Optocoupled Relay LED indicator

Thread Starter

pcmerioles609

Joined Sep 8, 2015
1
Hi, i am trying to drive relays from a parallel port.
I put an optocoupler between the buffer register and the relays
(if double isolation proposes a problem, please tell me)

Optocoupler Relay LED.png

The problem is I want my LED indicator to indicate whether the coil is activated
which is the exact opposite of what my circuit does.

You can see that I attempted to put the indicator at the emitter of the 2N2222
but the relay wont activate so I guess that's not an option.

Any ideas?
Thanks!!
 

gerty

Joined Aug 30, 2007
1,305
I would put the led in series with the base of the transistor, your 330Ω resistor should be about right to give you about 10ma through the led.
 

ian field

Joined Oct 27, 2012
6,536
Hi, i am trying to drive relays from a parallel port.
I put an optocoupler between the buffer register and the relays
(if double isolation proposes a problem, please tell me)

View attachment 91266

The problem is I want my LED indicator to indicate whether the coil is activated
which is the exact opposite of what my circuit does.

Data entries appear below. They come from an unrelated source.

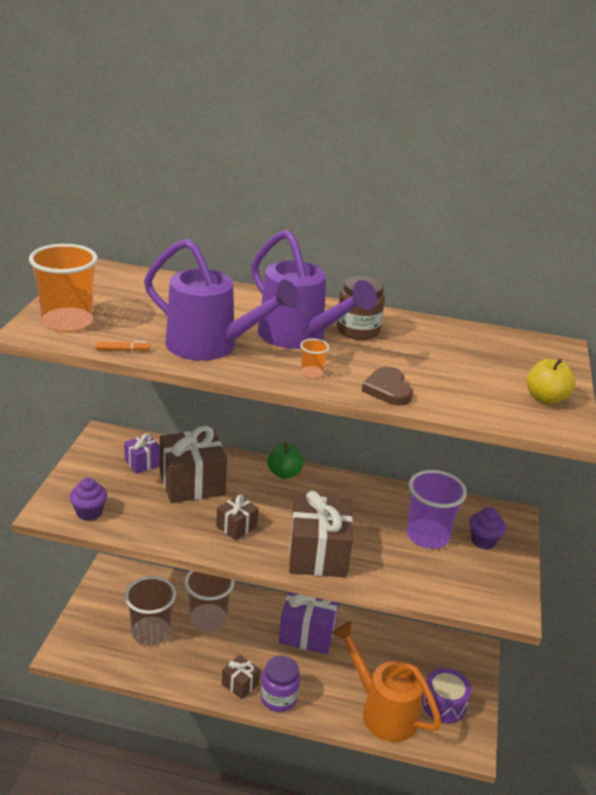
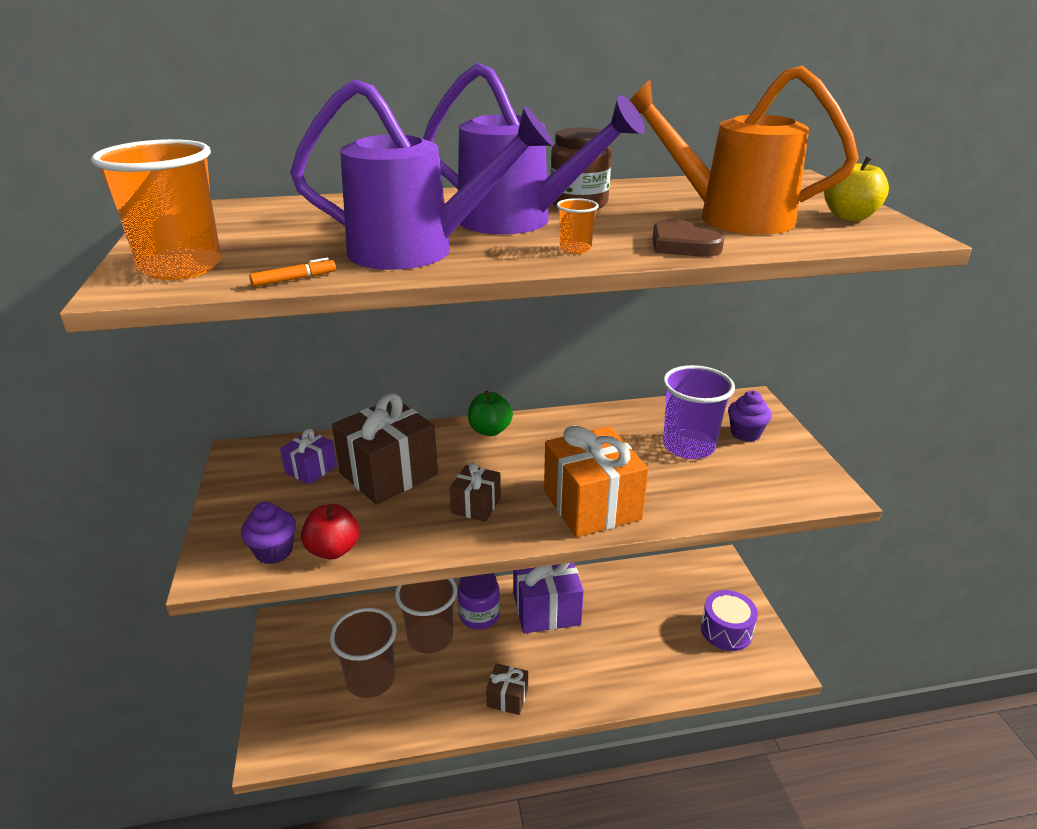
camera: 20 degrees left, 0 degrees up
(126, 524) = (333, 550): none -> red apple
(278, 697) = (559, 695): purple jar -> purple jar (479, 615)
(318, 554) = (591, 505): brown gift -> orange gift
(382, 711) = (673, 663): orange watering can -> orange watering can (730, 217)

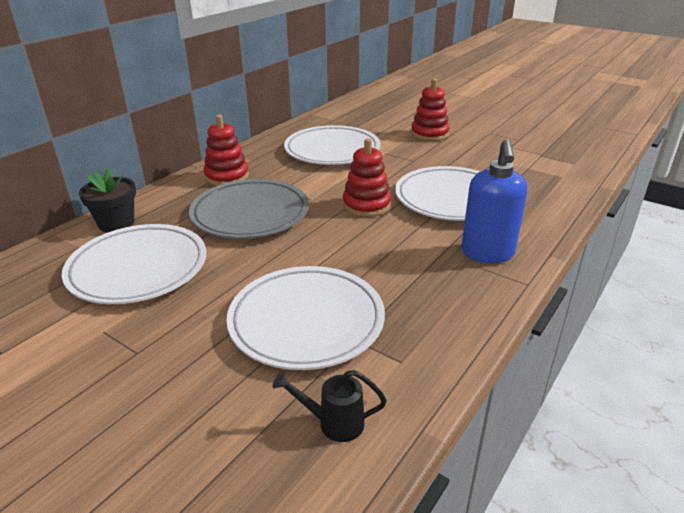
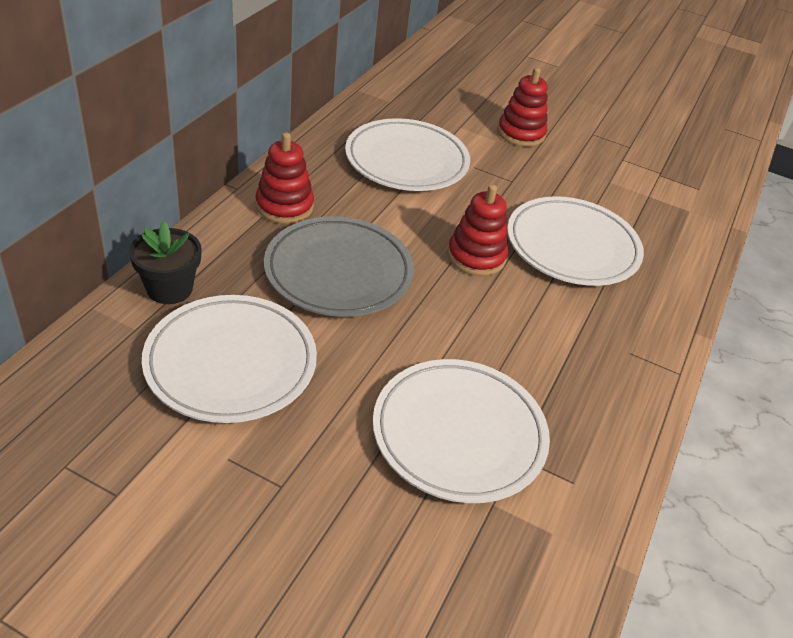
camera: 15 degrees left, 10 degrees up
(333, 423) = (526, 562): black watering can -> none
(487, 253) = (630, 331): blue soap dispenser -> none

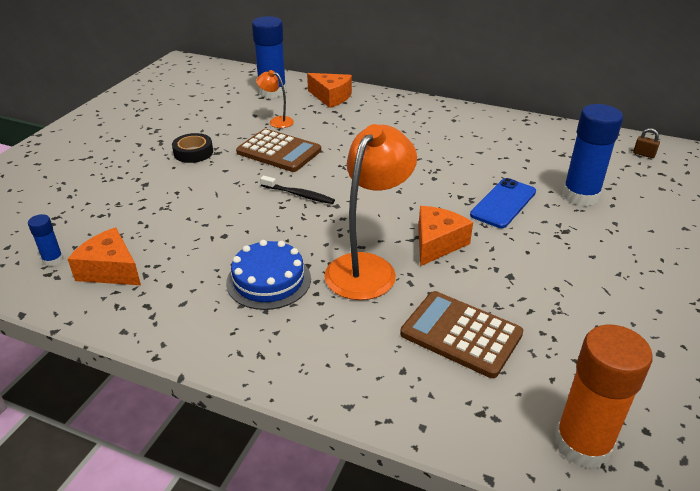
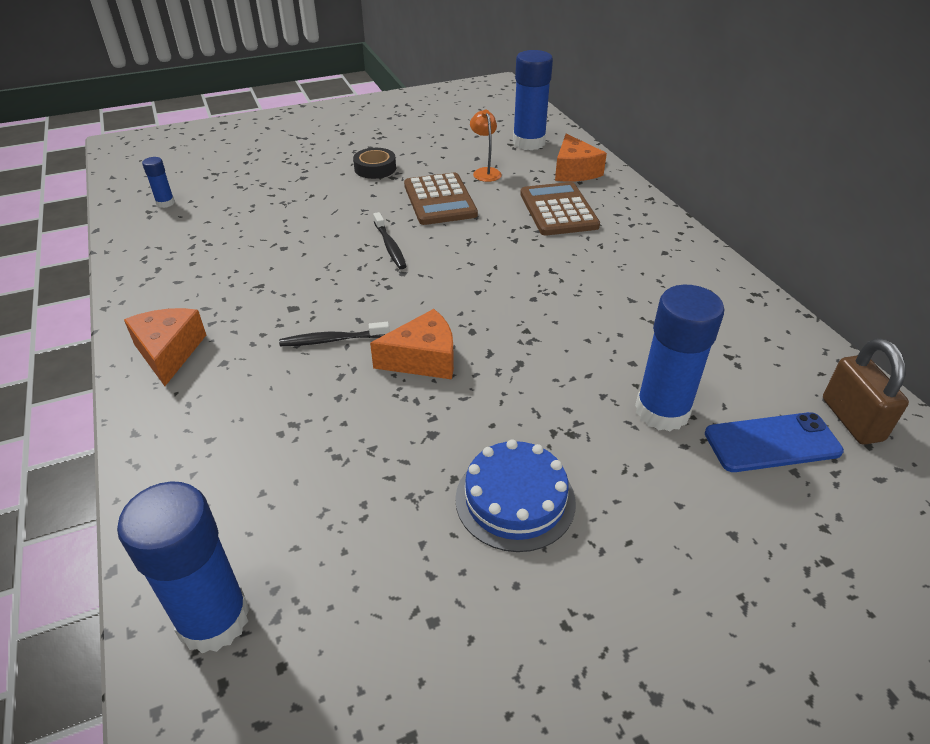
camera: 45 degrees right, 5 degrees up
(110, 270) = (180, 230): orange cheese -> orange cheese (169, 352)
(268, 280) = (251, 301): blue cake -> blue cake (515, 500)
(368, 267) = (332, 340): orange lamp -> black toothbrush
(461, 334) = (298, 448): brown calculator -> brown calculator (558, 210)
(503, 203) = (557, 364): blue phone -> blue phone (772, 442)
(582, 444) = (214, 619): orange glue stick -> blue glue stick
(644, 154) = (851, 419): brown padlock -> brown padlock, size x2.04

You can see that I attempted to put the indicator at the emitter of the 2N2222
but the relay wont activate so I guess that's not an option.

Any ideas?
Thanks!!
The LED in series with the relay & transistor is going to cost you nearly 2V out of Vcc - and then there's the volt drop on its current limit resistor, I assume Vcc is 5V.

The LED probably has a maximum of about 20mA - probably not enough for the relay.

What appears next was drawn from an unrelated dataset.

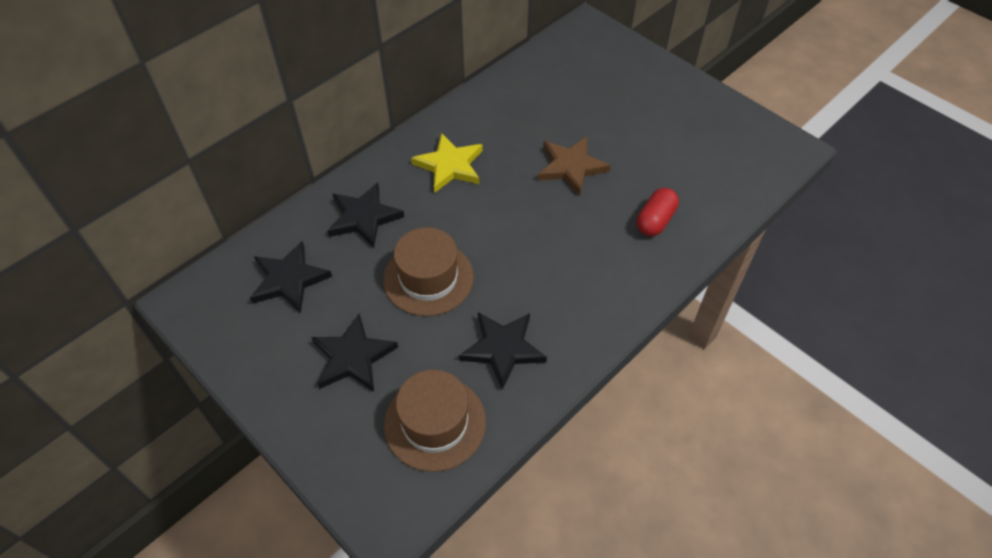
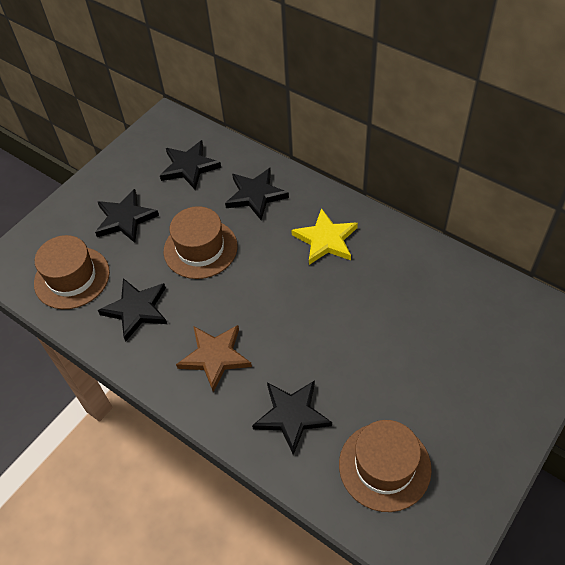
camera: 85 degrees right, 0 degrees up
(571, 167) = (347, 334): brown star -> brown star (215, 357)
(655, 220) = (292, 415): red capsule -> black star
(709, 164) = (384, 466): none -> brown hat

Move the LED complete with its 330R current limiting resistor to in parallel with the relay coil - you still need the back emf diode.
 

MaxHeadRoom

Joined Jul 18, 2013
28,688
Many relay manuf. supply relays with LED indicators across the coil using a series resistor for the LED.
Simply duplicate this.
Max.
 

AnalogKid

Joined Aug 1, 2013
11,045
The upper circuit should do what you want. Does it? The lower one might work if Vcc were 12 V or higher, but will not with Vcc of 5 V.

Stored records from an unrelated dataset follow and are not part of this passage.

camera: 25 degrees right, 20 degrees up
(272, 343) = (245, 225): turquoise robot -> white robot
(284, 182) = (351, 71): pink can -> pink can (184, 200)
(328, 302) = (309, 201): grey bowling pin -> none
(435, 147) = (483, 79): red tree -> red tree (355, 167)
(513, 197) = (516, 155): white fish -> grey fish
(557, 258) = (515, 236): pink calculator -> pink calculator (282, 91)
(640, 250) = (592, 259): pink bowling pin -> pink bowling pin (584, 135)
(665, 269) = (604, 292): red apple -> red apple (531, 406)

Also, unless the optocouplers have a current transfer ration (CTR) of greater than 100%, they are not getting you anything in this circuit. However, if you eliminate them and connect the base resistors directly to the LS373 two things will change. First, the logic polarity will change; it will take an output high to turn on the relay. Also, an LS373 can not source as much output current as it can sink. Both things can be remedied by changing the drive transistors from 2N2222 to 2N2907, 2N3906, 2N4403, etc.